Сталкер тащился еле-еле. По пути попадались относительно ровные полянки и остатки асфальта, но в основном мы петляли, огибая то непролазные руины, то непролазный кустарник. (И тогда в лицо прыскали комары и какая-то цветущая пыль.)
Сталкер тащится еле-еле, но успевает совершать множество движений: вертляво-ловкий, как ящерица, он струится по склонам, прытко попрыгивает по камням. Джунгли дают ему дорогу и тут же смыкаются следом, а наши ноги запинаются, не пропуская ни одного камня, ни одной кочки. (Кочки и камни не пропускают нас.) Получается, что мы быстро движемся, но медленно продвигаемся; при этом сталкер не закрывает рта. («Ох, места-то какие, лето-то как рано пришло! Заповедная жизнь, одно слово!») Непередаваемо елейный восторг, масляность интонаций делают его речь настолько фальшивой, что чуткий на ухо Фиговидец не желает ей верить, даже когда мысль сталкера проста и безобидна («не оступись, малыш, канавка»). На этом пути фарисей доходит до смешного, отяжелев к концу дня не только синяками, но и незаданными вопросами, гордо проглоченными «как», «где» и «почему». (Когда потом я назвал его чистоплюем, он согласно, довольно хмыкнул, услышав наконец ту похвалу, которой сам одарял себя в глубине души. Это было забавно.)
Мы заночевали в неплохо сохранившемся здании («образец промышленной архитектуры», — сказал Фиговидец) тёмного, тёмного красного кирпича. Образцы эти попадались там и сям по всему пространству Джунглей, и везде сталкер устроил логова — соседствующие, как мне показалось, с логовами животных; уж совы-то точно шуршали и ухали в высоком просторе над головой, в руинах верхних этажей. И в каждом логове были хитроумно спрятаны съестные припасы: что-то сушёное, сморщенное, вяленое и безвкусное («очень питательно»), как картон галеты из гуманитарной помощи. Увидев их, понюхав, Муха беззвучно зашевелил губами, вычисляя, на сколько хватит нормальной еды, захваченной с Охты. Не обращая на него внимания, благостно мурлыча, сталкер разложил костерок, извлёк из пролома в кладке закопчённую кастрюльку («а вот счас за водичкой на родничок…»). Весёлой рукой из кастрюльки были вытряхнуты следы чьей-то жизнедеятельности; крысиное гнездо, быть может.

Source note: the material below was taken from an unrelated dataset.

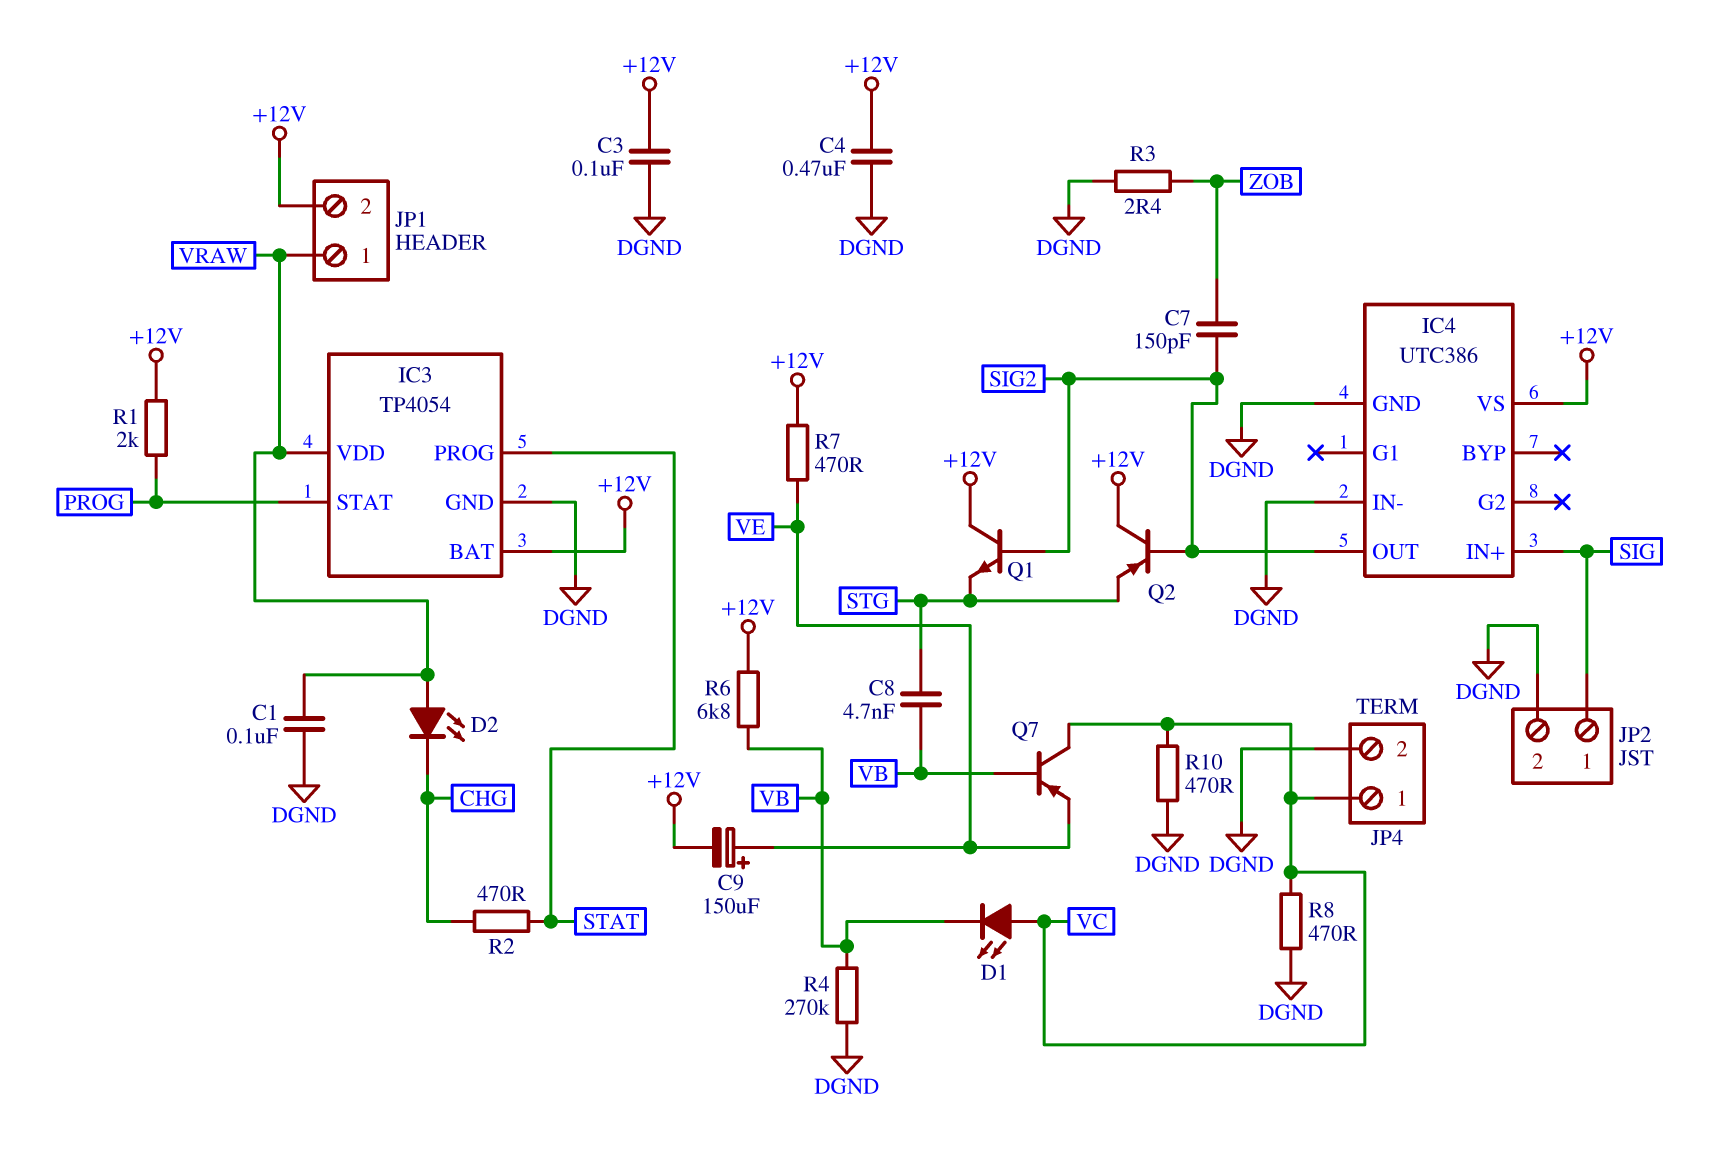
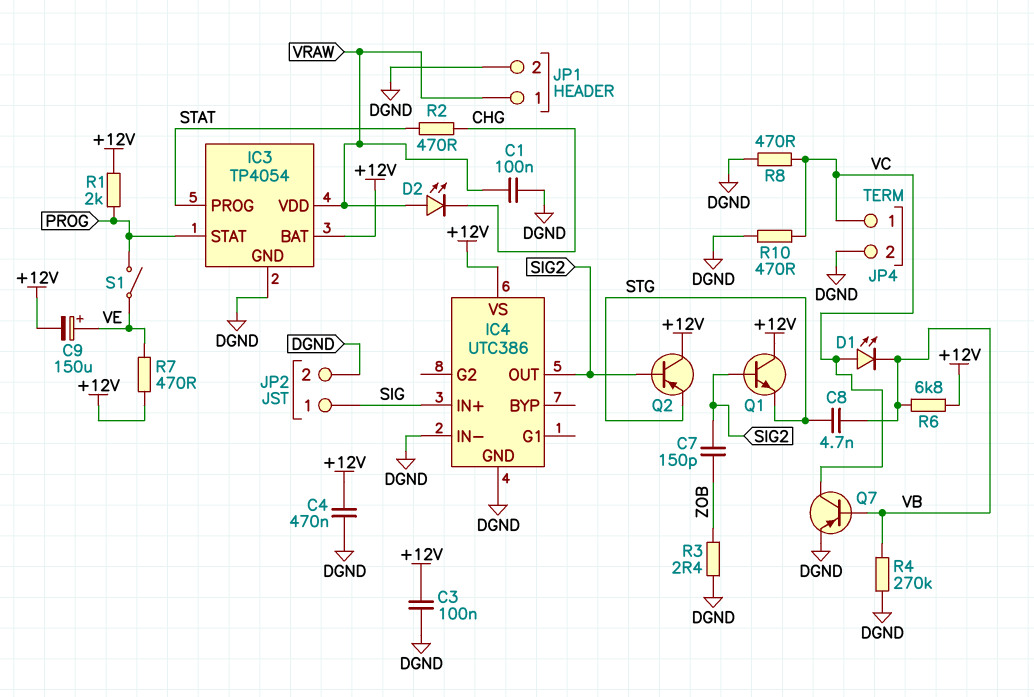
JP1 pin 2: +12V -> DGND
Q7: PNP (B VB, C VC, E VE) -> PNP (B VB, C VC, E DGND)
S1: none -> switch (PROG, VE)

— Спать будем по очереди, — тихо и твёрдо сказал Фиговидец, глядя, как зелёный свитер исчезает, мгновенно растворившись в кустах. — И не вздумайте это есть.
Так оно и пошло. На рассвете мы поднимались, невыспавшиеся, клацая зубами от холода, встревоженные и злые. Сталкер выпивал бутылку водки и вел нас, лыбясь и щебеча, вёл, вёл по Джунглям. В полдень мы тихо закусывали, и я спал на ветру и солнцепёке. Слаженный гул жизни стучал в мои уши, изнутри стучалась одуревшая от солнца и запахов кровь; дуло вокруг, трещало, посвистывало. Проснувшись, я обнаруживал подле жуков, ящериц, бабочек, распустившиеся цветы.
Два дня Фиговидец терпел, сверялся с картой, размышлял — и на третий день не выдержал.
— Сталкер, твою мать, ты же нас по кругу водишь!
— Больно ты, малыш, прыткий, — разворчался сталкер. — Не в музей, чай, явился, так и веди себя! Джунгли чего захотят, то сделают, идти помогут, в болотине потопят. Каждый кустик здеся со смыслом, каждому деревцу поклониться надоть: здравствуй, деревце, дай дорогу путничкам, укажи тропки верные, звериные…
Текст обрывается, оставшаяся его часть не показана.